J'enfonce le bouton qui s'illumine aussitôt. Pendant que les étages défilent, j'observe ce vieux gardien qui veille avec sagesse et dévotion sur les hôtes qui arpentent son établissement. Je regarde sur ma gauche, vers l'infini couloir qui continue de s'étendre de manière vertigineuse. Derrière moi, je discerne vaguement que, de manière labyrinthique, deux allées semblent se séparer dans deux directions opposées, défiant les plus téméraires de s'y aventurer. L'ascenseur me signale son arrivée et m'invite à me hâter, alors que les portes coulissent, une par une, pour révéler sa cabine. J'accepte son invitation ; je monte. Je pousse le bouton du niveau moins un où il est indiqué « bar-casino ». Les deux portes se referment calmement en glissant gracieusement jusqu'à se verrouiller.

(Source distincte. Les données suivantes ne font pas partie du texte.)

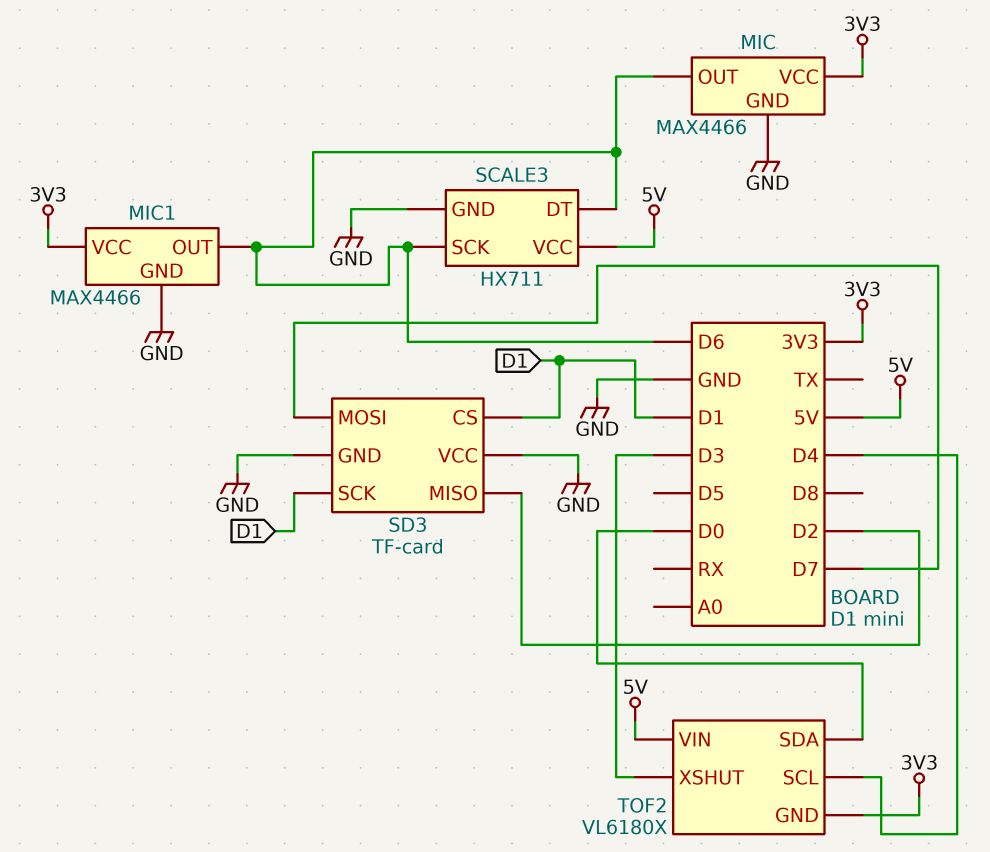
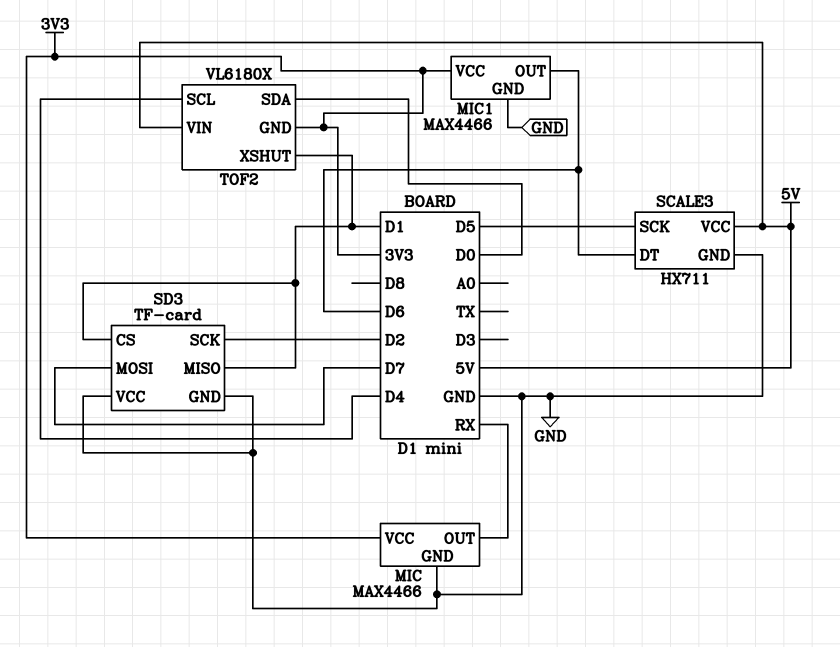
MIC pin OUT: D6 -> RX
SCALE3 pin SCK: D6 -> D5
SD3 pin MISO: D2 -> D1
SD3 pin SCK: D1 -> D2
TOF2 pin XSHUT: D3 -> D1

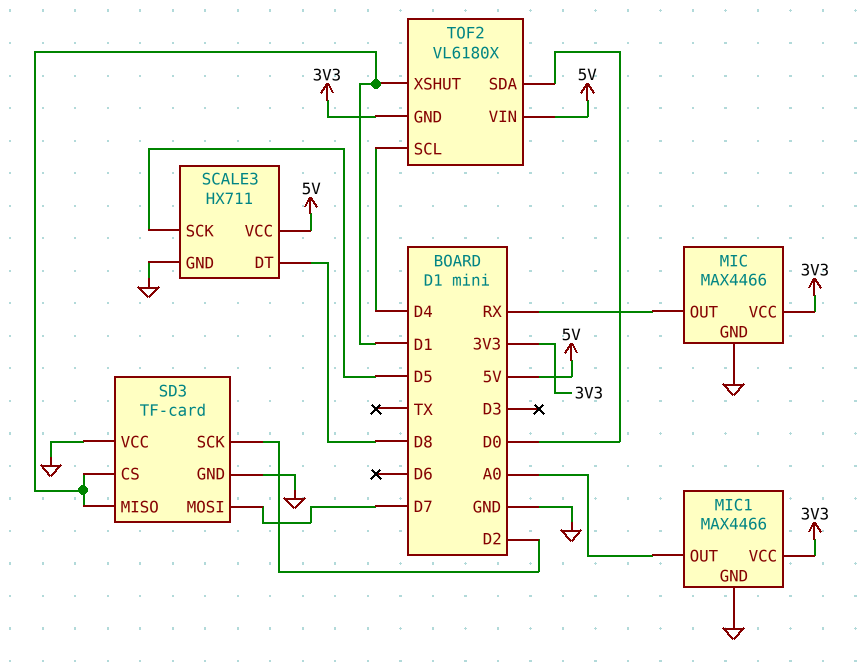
MIC1 pin OUT: D6 -> A0
SCALE3 pin DT: D6 -> D8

Pendant un court instant alors, j'ai vu les murs s'étirer et s'allonger encore, dévorant l'intersection qui était derrière moi, refermant le piège dont il ne reste plus qu'une impasse. Dans la capsule spacieuse, je suis seul avec cet autre moi qui est apparu pour me tenir compagnie dans l'immense miroir qui agence le mur. Je converse avec lui, le temps qu'il me fasse remarquer que ma mèche s'est encore insurgée et qu'elle s'est écrasée sur mon front. D'un geste vif et bien coordonné, je force l'insubordonnée à rejoindre les rangs, en la consignant derrière mon oreille. Puis, satisfait de mon examen devant la grande glace, je tourne le dos à mon jumeau. L'ascenseur se pose délicatement et la porte s'ouvre. D'un pas assuré, je me dirige vers l'entrée du bar. Mon reflet, vexé d'avoir été ignoré, s'en est allé. Délicatement, la porte de l'ascenseur s'est refermée, puis le vieux gardien s'élève et disparaît pour patrouiller aux différents étages.